Mlliyet Milliyet Blog Milliyet Blog
 
Facebook Connect
Blog Kategorileri
 

07 Ağustos '13

 
Kategori
İnançlar
 

Elvedâ Ya Şehr-i Gufran Elvedâ

Elvedâ Ya Şehr-i Gufran Elvedâ
 

Bu kavurucu sıcaklarda “nasıl oruç tutacağız, nasıl dayanacağız” diye korkarken; çok şükür, bugün bayram öncesi arife gününe ulaşmış bulunuyoruz. İnsan, iyi olan şeyleri değil, ama “olumsuz olan her şey, bu kadar çabuk geçer inşallah!” diye düşünmeden edemiyor.

İnsan çok nankördür, çok unutkandır. Geçmişi çok çabuk unutuveriyor. Rabbine bihâkkın şükrünü eda etmiyor/edemiyor. Daha düne kadar büyük bir sevinçle, “Merhaba ya Şehr-i Ramazan merhaba!” diyerek karşıladığımız, bu gün büyük bir hüzünle “ Elvedâ ya Şehr-i Gufran elvedâ” diyerek, ayların sultanı Ramazanı ve günlerin, gecelerin sultanı Kadir gecesini uğurluyoruz.

Yeni Ramazan’a kadar kim öle, kim kala!

Kimileri Ramazan ayının gitmesine üzülürken, kimileri de sevinmektedir.

Bu mübarek ayın sonuna erişebildiğimiz için; bir taraftan memnunuz, bir taraftan da mahzunuz.

Memnunuz, çünkü Allah’a hamd ve şükürler olsun, bu yıl ki Ramazan orucunu kazasız belâsız tuttuk.

İdrak ettiğimiz Ramazan ayında, yapılması gerekenlerin ne kadarını yaptık, yapamadık ya da yapmaya çalıştık. Yaptıklarımızla mesut, bahtiyar ve memnun olduk, inşallah oruçta, Rabbiallemin de bizlerden memnun ve hoşnut olmuştur.

Mevla’mızın emirleri gereği; nefislerimizle, şeytan ve şeytanî vesveselerimizle mücadele ettik.

Namaz kıldık, teravih, kıldık, tövbe istiğfar ettik, dualar ettik, vaazlar, nasihatler dinledik. Büyük bir hazla, sevinçle iftarlar açtık, sahurlara kalktık, çok şükür, fitremizi, sadakamızı verdik…

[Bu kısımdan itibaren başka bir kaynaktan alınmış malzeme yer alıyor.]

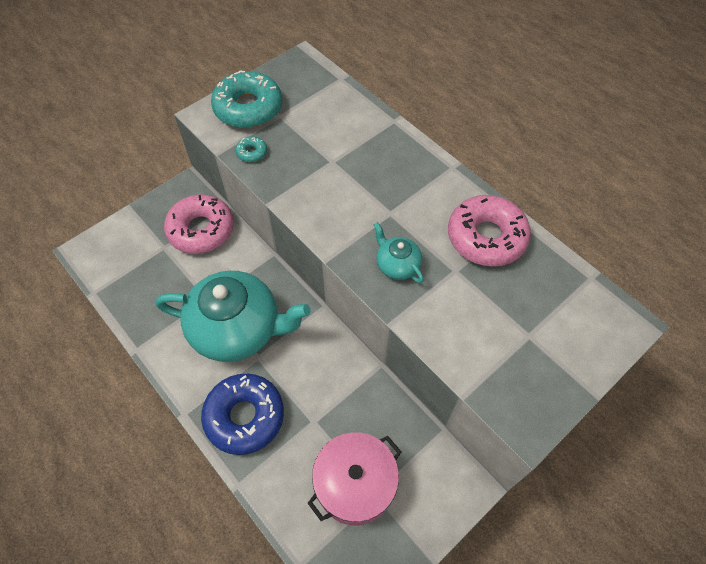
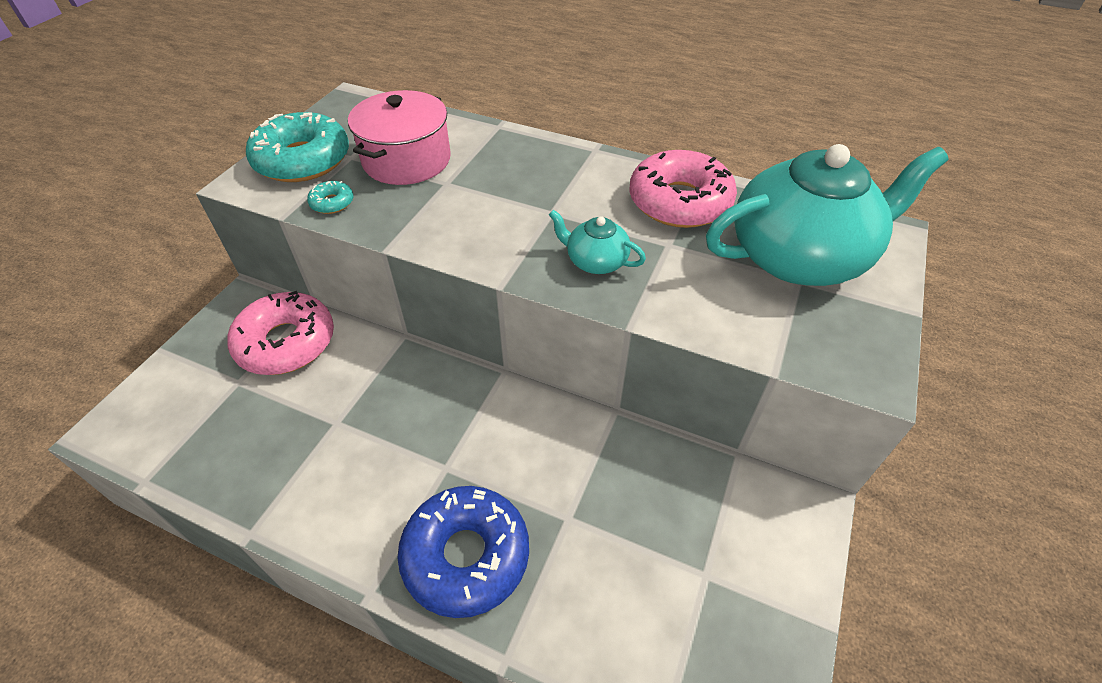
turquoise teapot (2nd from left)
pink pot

Üzgünüz, çünkü bir Ramazan ayını daha geride bıraktık, bir sonraki Ramazan orucuna kavuşup kavuşmayacağız da belli değil.

Günler ırmak misali önümüzden, ömrümüzden akıp gidiyor.

Hüzünlüyüz, kederliyiz, hakikaten içerimizde bir boşluk hissediyoruz

Kederliyiz, çünkü bir tarafta her türlü nimetle orucunu açanlar, sahur yapanlar varken; dünyanın dört bir yanında, bırakın oruç açıp, sahur yapmayı, yaşamını devam ettirebilecek bir kuru ekmek dahi bulamayanlar var.

Kızgınız, çünkü her Ramazan orucunda, Müslümanlara eziyet, işkence ediliyor.

Katliamlar savaşlar yapılıyor, insan kanı akıtılıyor.

Ölenler hep Müslüman, öldürenler hep Müslüman.

Peki, ya öldürtenler kim derseniz?

İşte o belli, ama belli değil!

Aslında belli!

İnsanlar azmış, insanlar kudurmuş, insanlar rıza-i ilahiye-yi unutmuş, ihlâs, edep kalmamış, feyz, bereket tükenmiş, Müslümanlar aciz durumda, aşağılanıyor...

Her tarafta dert, her tarafta acı, hüzün, ıstırap, her tarafta gözyaşı, dua bekleyen ezilen mazlumlar, insanlar mahzunlar…

Ya Rabbi! Bu günler, geceler, bayramlar hürmetine, ümmeti uyandır.

Biz senden memnun olduk, memnun ayrılıyoruz ey oruç, inşallah sen de bizden memnun olmuş ve memnun ayrılıyorsundur?

Ramazan Bayramınız kutlu, yüreğiniz umutlu, umutlarınız atlı, sevdanız kanatlı, mutluluğunuz katlı, sofranız tatlı, mekânınız tahtlı, ömrünüz bahtlı, yuvanız bereketli olsun...

Kardeşliğin doğduğu, sevgilerin birleştiği, belki durgun, belki yorgun, yine de mutlu, yine de umutlu, yine de sevgi dolu nice bayramlara…

Kerim BAYDAK

kbaydak61-artan@hotmail.com

 
Toplam blog
: 1022
: 214
Kayıt tarihi
: 06.11.12
 
 

Kerim BAYDAK 01.01.1961  ADIYAMAN  doğumlu.. 2003 yılında Anadolu Üniversitesi  İşletme Fakultesi..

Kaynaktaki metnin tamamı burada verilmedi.